Black Hearts Still Reign: 10 Years of Unearth’s ‘The Oncoming Storm’

I discovered Unearth when the song and music video for “Zombie Autopilot” appeared on a Sounds of the Underground Tour CD/DVD sampler I purchased at Hot Topic. If you remember that short-lived (though undeniably awesome) annual summer tour or ever purchased a sampler disc solely in hopes of discovering a new band, you might be old enough to relate to this article. Maybe.

My friends and I would blast these music video samplers every day after school on my parents’ basement entertainment system while shooting pool and drinking copious amounts of Pepsi. I’ve since switched to Diet Coke and moved out of my parents’ basement (thus forcing me to resort to the local pub to keep my billiards game sharp), but I still have a soft spot for early 2000s metalcore.

From The Oncoming Storm‘s opening moments, when Trevor Phipps kicks off “The Great Dividers” with an emphatic “EHHHHHHHH,” I’m taken back to a simpler time. This was a time when bands melding melodic Gothenburgian riffage with moshcore breakdowns was still somewhat innovative and exciting for headbangers and spin-kickers alike.

Although a line was eventually drawn at live shows where clashes between the opposing clans would inevitably lead to a bout of pit beef, bands like Unearth seemed to revel in such dichotomy. The band’s mostly metal aesthetic, along with the presence of more than enough thrashy, circle-pit inspiring riffs from two legitimate shredders in Buz McGrath and Ken Susi, awarded Unearth the metalheads’ seal of approval. And yet, Unearth weren’t afraid to churn out an abundance of simple, open-chugging mosh parts to work the hardcore tough guys into a frenzy.

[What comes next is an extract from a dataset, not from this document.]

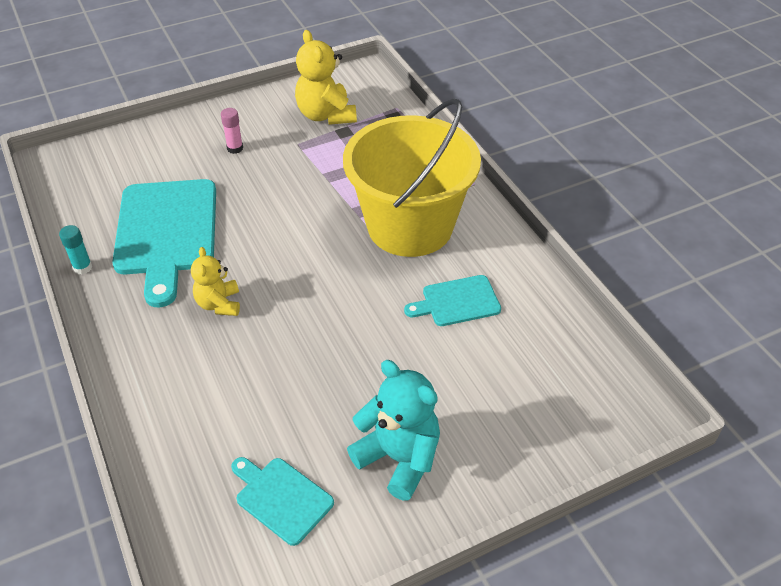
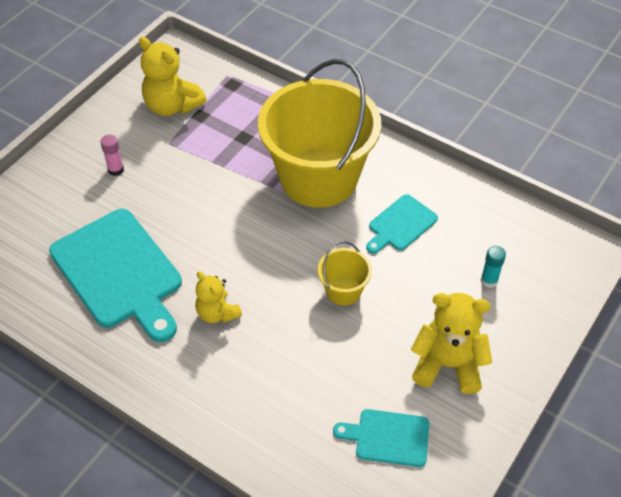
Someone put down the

Furthermore, Susi, whose mid-song beer bongs and guitar tosses accounted for roughly 95% of the band’s stage show, wore his pants tight enough (and hair swoopy enough) to make the band accessible for scene kids as well.

Quite simply, there wasn’t a kid in high school who listened to any type of heavy music who didn’t own a copy of The Oncoming Storm.

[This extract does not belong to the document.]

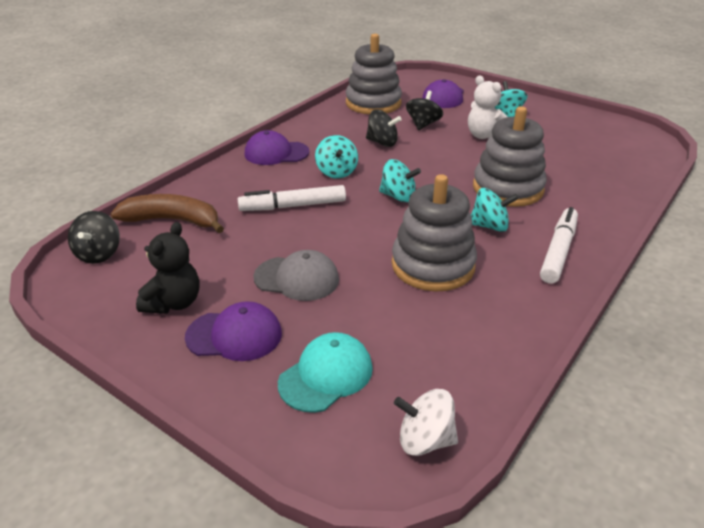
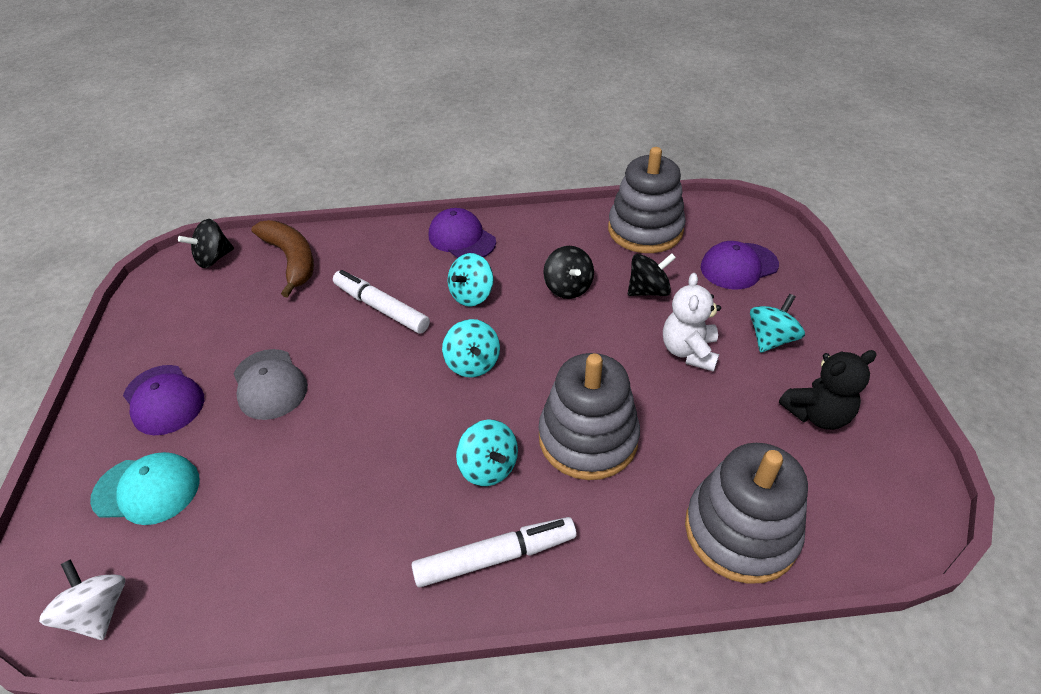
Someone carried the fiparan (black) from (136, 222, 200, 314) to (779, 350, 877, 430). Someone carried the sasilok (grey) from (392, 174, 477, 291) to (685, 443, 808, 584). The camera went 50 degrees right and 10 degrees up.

Phipps is a rather limited vocalist, especially when compared to some of his peers in Jesse Leach, Howard Jones, and even a few vocalists who haven’t sung for Killswitch Engage over the years. But Phipps sings with conviction and authority. He also wrote the most memorable breakdown calls this pre-A Day To Remember universe had ever experienced, from “Endless FIGHT!” to “OooaaAAAHH BREAKDOWN” to the use of an additional “OHHH” when signaling the shift from a simple breakdown to an even slower, more broken down version of the same riff.

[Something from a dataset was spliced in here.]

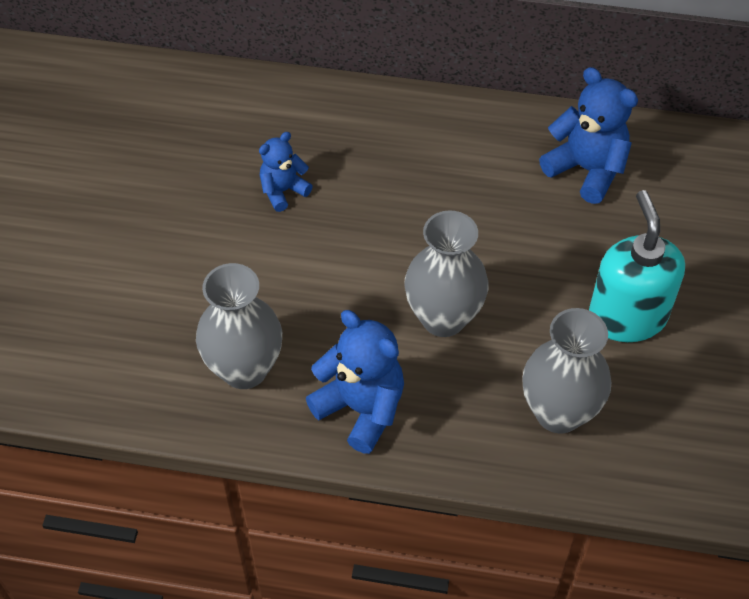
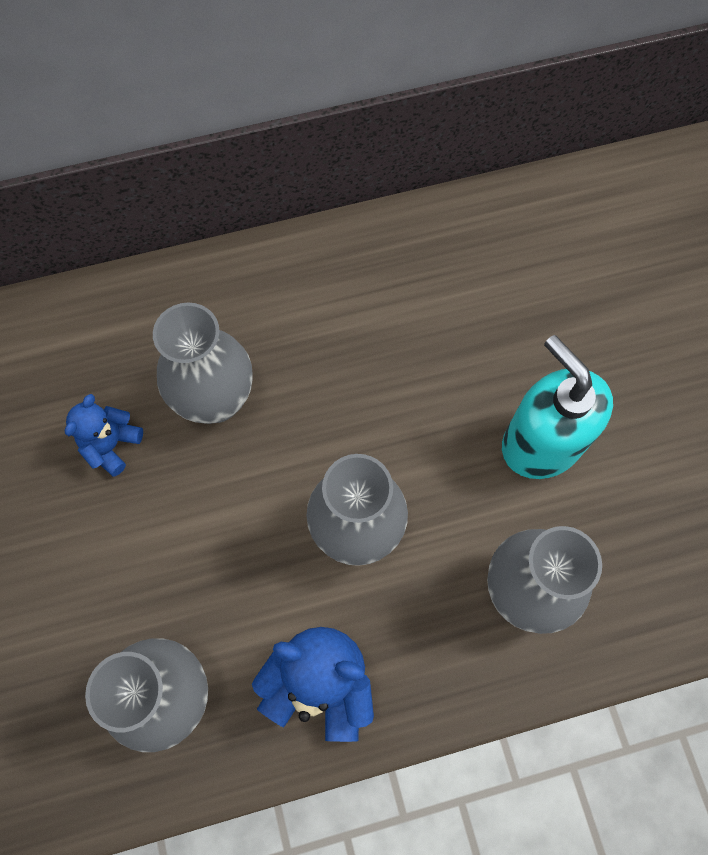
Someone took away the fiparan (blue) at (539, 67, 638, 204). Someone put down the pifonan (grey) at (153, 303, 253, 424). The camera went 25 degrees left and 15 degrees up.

Phipps also utilized 2004’s much in vogue technique of speaking softly during a song’s quieter buildup parts (“Take over the world…”) before erupting back into full-on screaming once the intensity picks back up (see Misery Signals’ Of Malice and the Magnum Heart or The Acacia Strain’s 3750 for other prime examples of this technique). Coincidently (or maybe not so much), these three albums were all released within a month and a half of one another.

I saw Unearth three times between 2005 and 2006. Unofficially announcing (or perhaps conceding to?) the arrival of the metalcore movement, Slipknot tapped Unearth (along with As I Lay Dying) to open the entire second leg of The Subliminal Verses Tour (Shadows Fall and Lamb of God opened the first leg, which I also attended). My second Unearth live encounter came on the second stage of Ozzfest 2006, and I can still taste the gravel from the massive dust storm incited by the uproarious opening breakdown of “This Lying World.”

No band was better suited for the 30-minute festival/opening set than Unearth. They were allowed to get in, play The Oncoming Storm‘s five biggest bangers (and maybe another song or two), and get the hell out — gaining thousands of new fans along the way.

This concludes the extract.